Since 2016, our mission at FIFA has been based around one simple message - to bring football back to FIFA, and FIFA back to football – and it has been a mission that has seen many different iterations. First of all, we had to make the governance and organisation of this body fit to serve football, all its fans, all 211 FIFA Member Associations and all its stakeholders. Once that was done, the work could really begin to make football truly global. As I presented to the 73rd FIFA Congress 2023 in Kigali, Rwanda, and I reiterate here, my focus, and that of FIFA, centres on 11 strategic objectives for the next four years.
In delivering these objectives, we should always remember that FIFA is made up of national football associations representing 211 countries from around the world. Each of them has the same duty to preserve, protect and promote football and each has an equal right to be respected for doing that, in ways which are appropriate to its environment. Everybody has the same entitlement to participate in, enjoy and flourish through our great sport.
It is only when equality exists that football can truly unite people and bring communities together.
It was an honour for me to retain the mandate to lead world football’s governing body at the aforementioned 73rd FIFA Congress. However, that brings with it a responsibility that I do not take lightly.
The last four-year period illustrated very clearly that FIFA must remain dynamic and flexible in a world that is constantly changing. After all, who could have foreseen the impact that a global pandemic would have on society and FIFA’s need to be strong and to be there for football in its hour of need?
My promises for the next four years are to organise competitions, to develop football and to expand FIFA’s presence across the world in order to better serve our fans and all our stakeholders. As witnessed at the greatest-ever FIFA Women’s World Cup, with 32 teams for the first time, even more players were given the chance to shine on the global stage and inspire millions of girls and women to do the same.
More teams will battle it out for the title of world champions in Canada, Mexico and the United States in 2026 and the new FIFA Club World Cup will have expanded those opportunities at club level as well one year earlier.
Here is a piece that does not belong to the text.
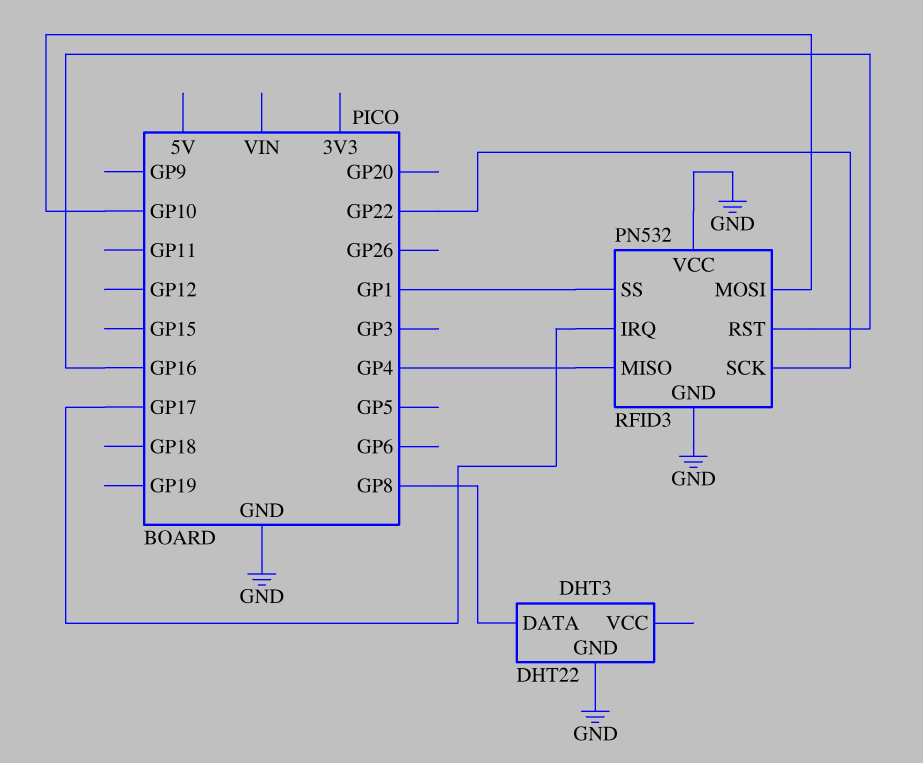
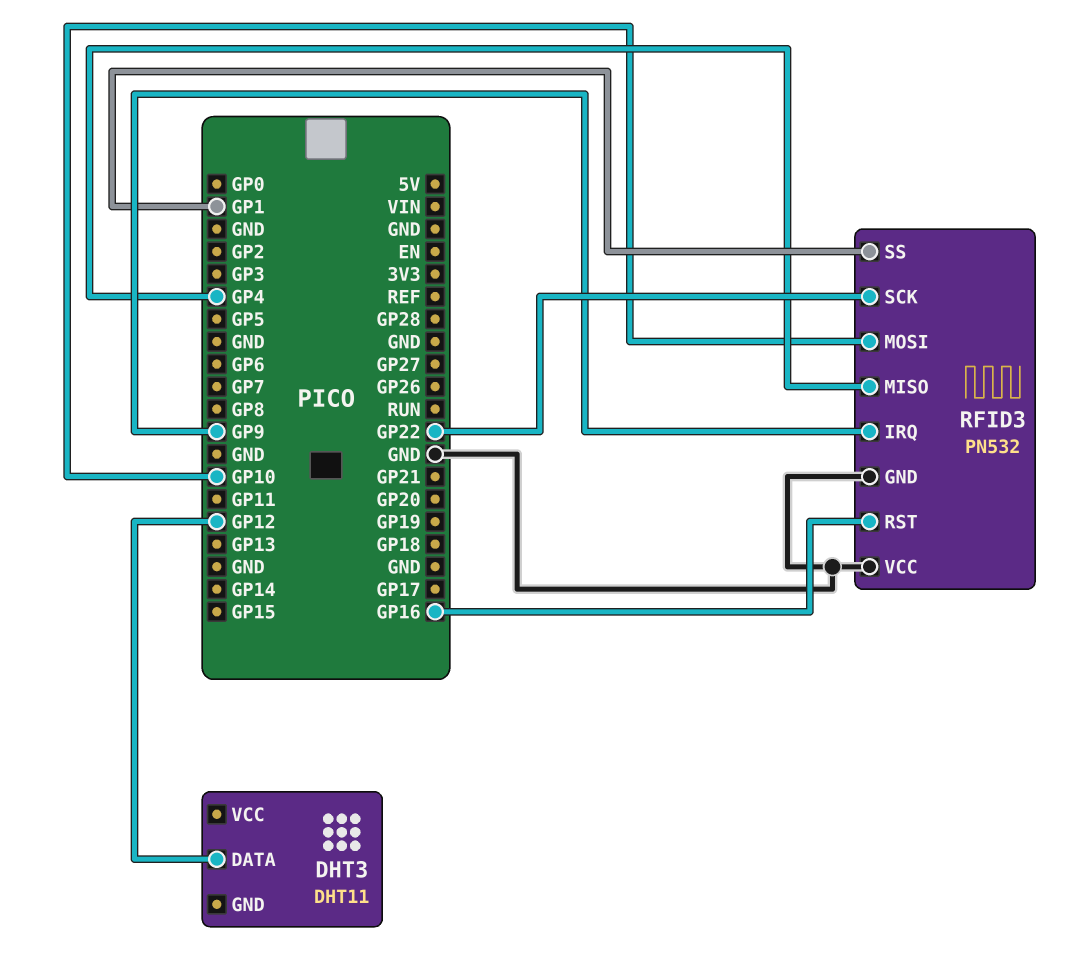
DHT3: DHT22 -> DHT11
DHT3 pin DATA: GP8 -> GP12
DHT3 pin GND: GND -> none
RFID3 pin IRQ: GP17 -> GP9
Organising more and better competitions and striving for continual development and a level playing field across the globe may be our core business, but we must never forget the impact we have on people, the economy and the planet and the educational role that our events have beyond the football pitch. We must always remember that as we deliver this vision for every one of our 211 FIFA Member Associations and the whole football community. Altogether, this represents how Football Unites the World, and provides the strategic objectives for the global game.